Atlantic Petroleum pays to APTL a factor fee of 2% per month on the
face amount of each outstanding invoice computed daily.  The term of
the factoring line of credit terminated on March 7, 1998 and has been
extended on an as needed basis since such date.

        As part of the Sale of Assets, APTL required Atlantic Petroleum's
key employees to execute employment agreements with APTL as a condition
to the Closing of the Sale of Assets.  Under the Employment Agreements,
Messrs McLaughlin, Secker and McLaughlin will be entitled to receive
annual compensation of $85,000.00, $55,000.00 and $55,000.00,
respectively.  Additionally, Messrs McLaughlin, Secker and McLaughlin
will be entitled to a cash bonus of 4%, 2% and 2%, respectively, of
EBITDA during the period commencing of the Closing Date through
December 31, 1998; provided, however, EBITDA is in excess of
$400,000.00 for such period.

        In addition to the salary and other provision of Employment
Agreements, Messrs McLaughlin, Secker and McLaughlin will be able to
earn a 4%, 2% and 2%, ownership interest in APTL, if such individuals
are employees of APTL on January 15, 1999.  APTL is requiring
noncompetition agreements to be entered into by Messrs McLaughlin,
Secker and McLaughlin to take advantage of this incentive option.

        On November 10, 1997, the Board of Directors held a meeting to
review the terms and conditions of the proposed term sheet, including
the terms of the proposed Employment Agreements.  Mr.
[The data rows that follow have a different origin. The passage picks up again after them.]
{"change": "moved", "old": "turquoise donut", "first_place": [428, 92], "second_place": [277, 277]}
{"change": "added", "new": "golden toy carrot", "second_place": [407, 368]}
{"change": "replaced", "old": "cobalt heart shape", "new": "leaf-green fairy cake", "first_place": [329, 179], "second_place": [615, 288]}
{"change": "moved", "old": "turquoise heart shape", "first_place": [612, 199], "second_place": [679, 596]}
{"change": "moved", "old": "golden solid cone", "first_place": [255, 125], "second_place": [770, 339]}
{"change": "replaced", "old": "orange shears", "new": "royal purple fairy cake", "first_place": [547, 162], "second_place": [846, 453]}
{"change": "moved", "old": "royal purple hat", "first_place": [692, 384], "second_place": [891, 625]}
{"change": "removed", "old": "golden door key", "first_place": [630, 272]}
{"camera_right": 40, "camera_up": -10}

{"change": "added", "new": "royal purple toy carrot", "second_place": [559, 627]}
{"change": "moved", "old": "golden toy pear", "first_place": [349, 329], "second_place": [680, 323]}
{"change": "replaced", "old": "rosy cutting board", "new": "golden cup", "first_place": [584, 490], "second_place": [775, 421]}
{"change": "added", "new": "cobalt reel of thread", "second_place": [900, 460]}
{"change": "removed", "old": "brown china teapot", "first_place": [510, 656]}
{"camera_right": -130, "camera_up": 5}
Pickens did not
attend the meeting.  David L. Donaldson advised the Board that the
Company had been requested by APTL to sign the Summary Term Sheet
setting forth the terms and conditions of the Sale of Assets.  The
summary term sheet is conditioned upon the completion of due diligence
and the execution of mutually agreeable purchase and sale documentation
containing customary representation, warranties and covenants.  The
Summary Term Sheet also provided that APTL had the exclusive right to
negotiate a Definitive Purchase Agreement during the term of the
lending arrangement entered into on such date and discussed above.
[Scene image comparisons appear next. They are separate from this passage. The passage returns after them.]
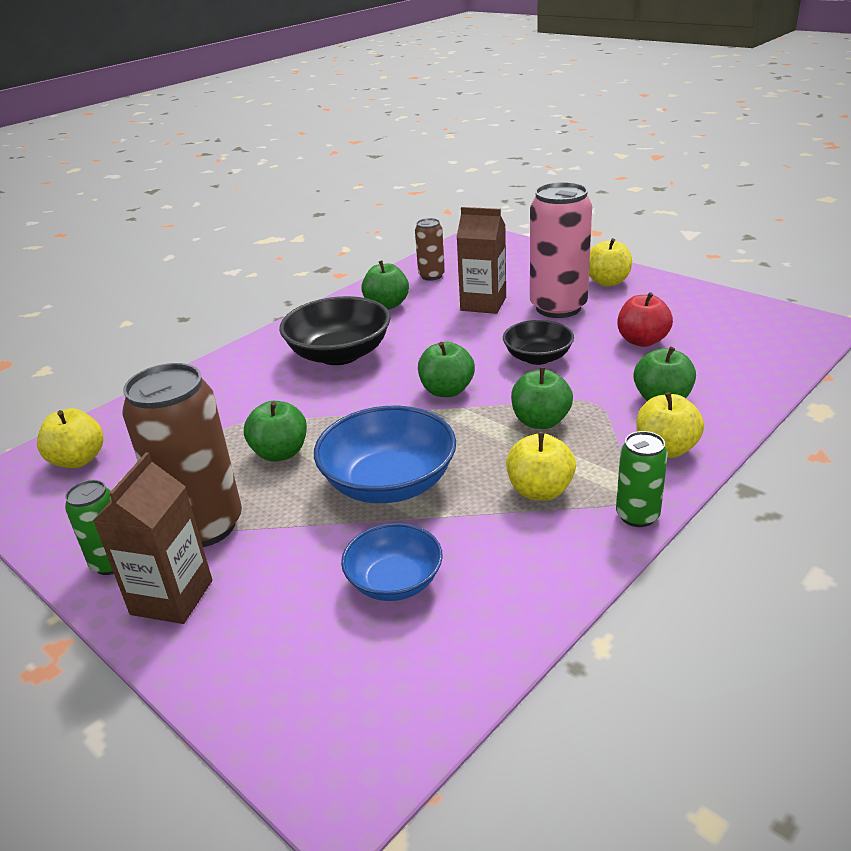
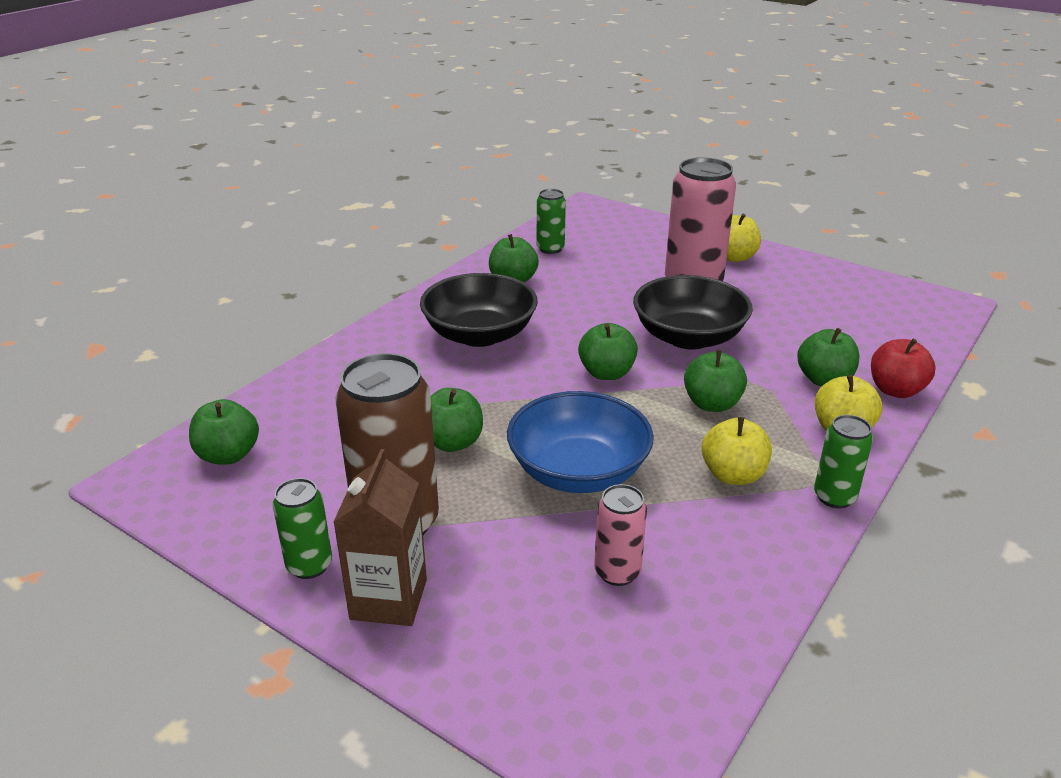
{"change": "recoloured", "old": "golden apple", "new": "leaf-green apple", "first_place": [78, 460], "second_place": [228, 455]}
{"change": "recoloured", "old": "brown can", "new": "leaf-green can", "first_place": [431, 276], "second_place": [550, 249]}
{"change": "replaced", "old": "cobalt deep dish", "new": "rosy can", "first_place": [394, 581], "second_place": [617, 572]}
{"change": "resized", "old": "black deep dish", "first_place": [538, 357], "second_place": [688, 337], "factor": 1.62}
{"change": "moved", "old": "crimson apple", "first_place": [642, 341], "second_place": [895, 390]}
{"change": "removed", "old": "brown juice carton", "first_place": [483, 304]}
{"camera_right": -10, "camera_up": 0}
        On February 5, 1998, the Board of Directors held a meeting to
review an outline of the terms of the Sale of Assets.  All of the
directors, were present, in person or by conference telephone.  A draft
of the Asset Purchase Agreement was distributed to all members of the
Board of Directors.  After a lengthy discussion regarding the financial
prospects of the Company, the Board voted to authorize management to
negotiate a definitive Asset Purchase Agreement with APTL.

        During March and April, 1998, management negotiated the terms and
conditions of the Asset Purchase with APTL and Ally, its major
creditor, for the release by Ally of certain security interests in the
Assets.  As a result of such negotiations, Atlantic Petroleum has
agreed to assign to Ally at the Closing all of the consideration
payable by APTL under the Asset Purchase Agreement, including the Cash
Portion and the Deferred Portion.  On April 24, 1998, Atlantic
Petroleum and APTL executed the Asset Purchase Agreement.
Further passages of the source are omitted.